Electric rate plan irritates residents

LPEA blames suppliers’ decisions as green incentives go brown

Incentives to use electricity during off-peak hours would be minimized under La Plata Electric Association’s proposed rate structure, a change that dismayed dozens who attended Thursday night’s informational meeting at the cooperative.

Dozens gathered in the conference room of LPEA’s office in Bodo Industrial Park for the last of three discussions about the upcoming rate increase. LPEA says it is needed to pay for the rising cost of electricity it purchases from Tri-State Generation and Transmission, LPEA’s wholesale supplier.

The most bitter discussions surrounded how the new rate largely abolishes customers’ financial incentives to use electricity when demands on the grid generally are low, a move that undermines many customers’ attempts to adopt more environment-friendly technologies through the electric thermal storage program. In fact, the new rate structure punishes customers who use less energy by charging them higher rates than those who consume lots.

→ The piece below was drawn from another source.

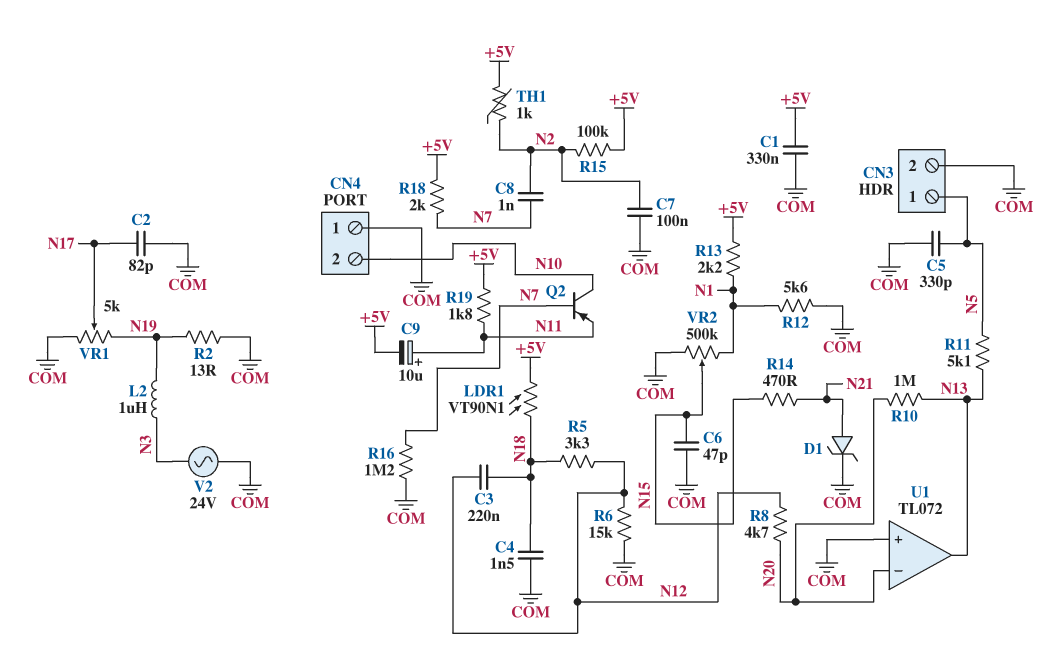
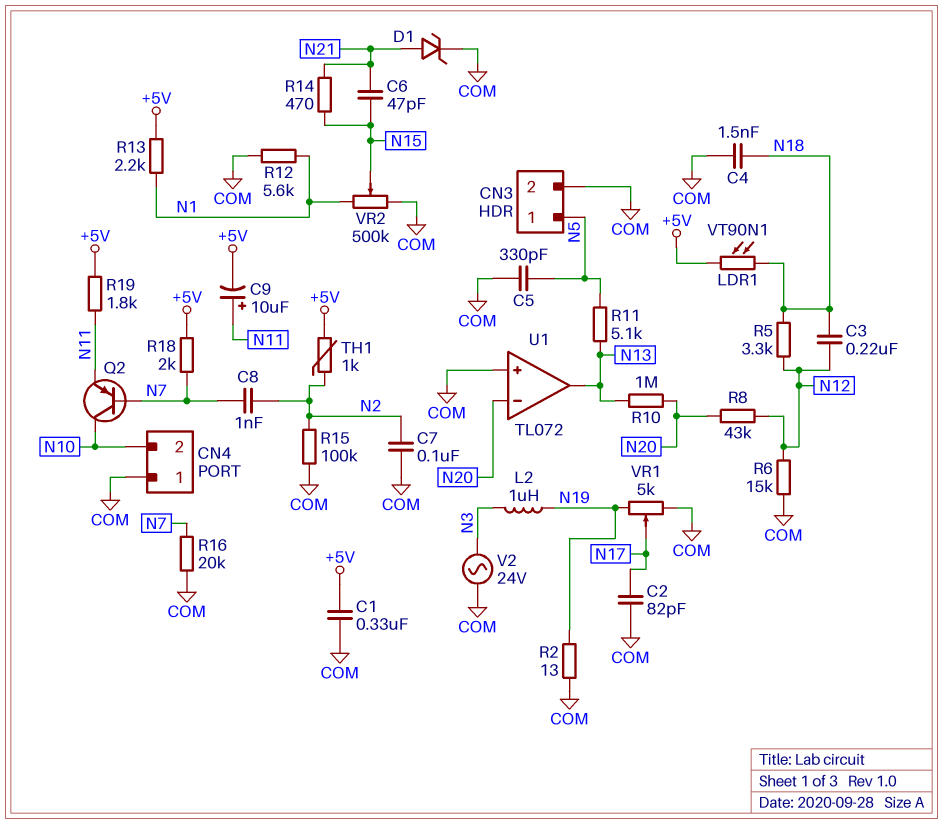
C6: 47pF (COM, N15) -> 47pF (N15, N21)
R8: 4.7k (N12, N20) -> 43k (N12, N20)
R15: 100k (+5V, N2) -> 100k (COM, N2)
R16: 1.2M (COM, N7) -> 20k (COM, N7)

LPEA CEO Greg Munro generally concurred with such analysis. He said he was sorry LPEA, which had been a leader in environmental practices and efficiency, had not prevailed during the Tri-State board of directors’ recent votes setting its supplier’s rates.

Under the old rate structure, if you used electricity between 11 p.m. and 7 a.m., you paid an off-peak rate of $0.046 per kilowatt hour versus the peak rate of $0.151.

Going forward, the off-peak window is much narrower – from 1 to 5 p.m. – and you’ll pay $0.073 then versus $0.144 during peak hours. On Sundays and major holidays, LPEA will charge $0.050 from 11 p.m. to 7 a.m., causing Munro to wryly say, “It’s a good thing we have more major holidays than we used to.”

One man said, “I think it’s catastrophic customer policy to make these major changes all at one time.”

When Munro cried unhappy necessity, pointing to Tri-State price hikes, another man said, “But there’s a difference between what Tri-State charges you and how you charge your customers to reflect that. Clearly, the big huge loser here is anyone who was a (time-of-use ratepayer),” he said.

Though dialogue between Munro and audience members was unfailingly polite, criticisms of LPEA’s new rate structure as both socially and environmentally regressive grew more numerous, heartfelt, indignant and detailed as the night wore on.

Under Tri-State’s new rate structure, payments to Tri-State will amount to an unprecedented 70 percent of LPEA’s bill.

“Tri-State’s total rate increase to LPEA is 12.1 per cent,” Munro said.

Higher fuel costs, Munro said, were largely to blame for Tri-State’s increased prices. Last month, Munro said LPEA sent a letter to Rural Utility Services to request that it review Tri-State’s new rate structure for fairness, as had other cooperatives in Colorado, while three other co-ops in New Mexico have filed protests alleging Tri-State’s new rate structure is discriminatory.

“There’s going to be a fight, and we don’t know what the letter’s going to do,” Munro said.

The new rate structure LPEA is adopting in light of Tri-State’s rate increase is dismayingly complicated. On average, rates will increase about 11 percent, with the normal residential rate increasing by 12.9 percent.

But the devil is in the details, and depending on how LPEA classifies a consumer, the new rate structure might cause a lot more pain.

When Munro revealed LPEA would increase irrigators’ rates by 16 percent but raise rates for large businesses by only 5 percent, several members of the audience loudly groaned while one woman whispered, “my God.”

Munro said LPEA had fought to keep its discount for customers who used an Electric Thermal Storage Heating Product, and LPEA’s board had asked staff to put together an alternative-energy plan.

LPEA board member David Montoya said Tri-State’s new rate structure would guarantee the return of peaks and valleys in grid use.

“We think Tri-State is making a big mistake because the rate structure it’s adopted rewards inefficient co-ops,” Montoya said. “As I see it, the fight’s not over.”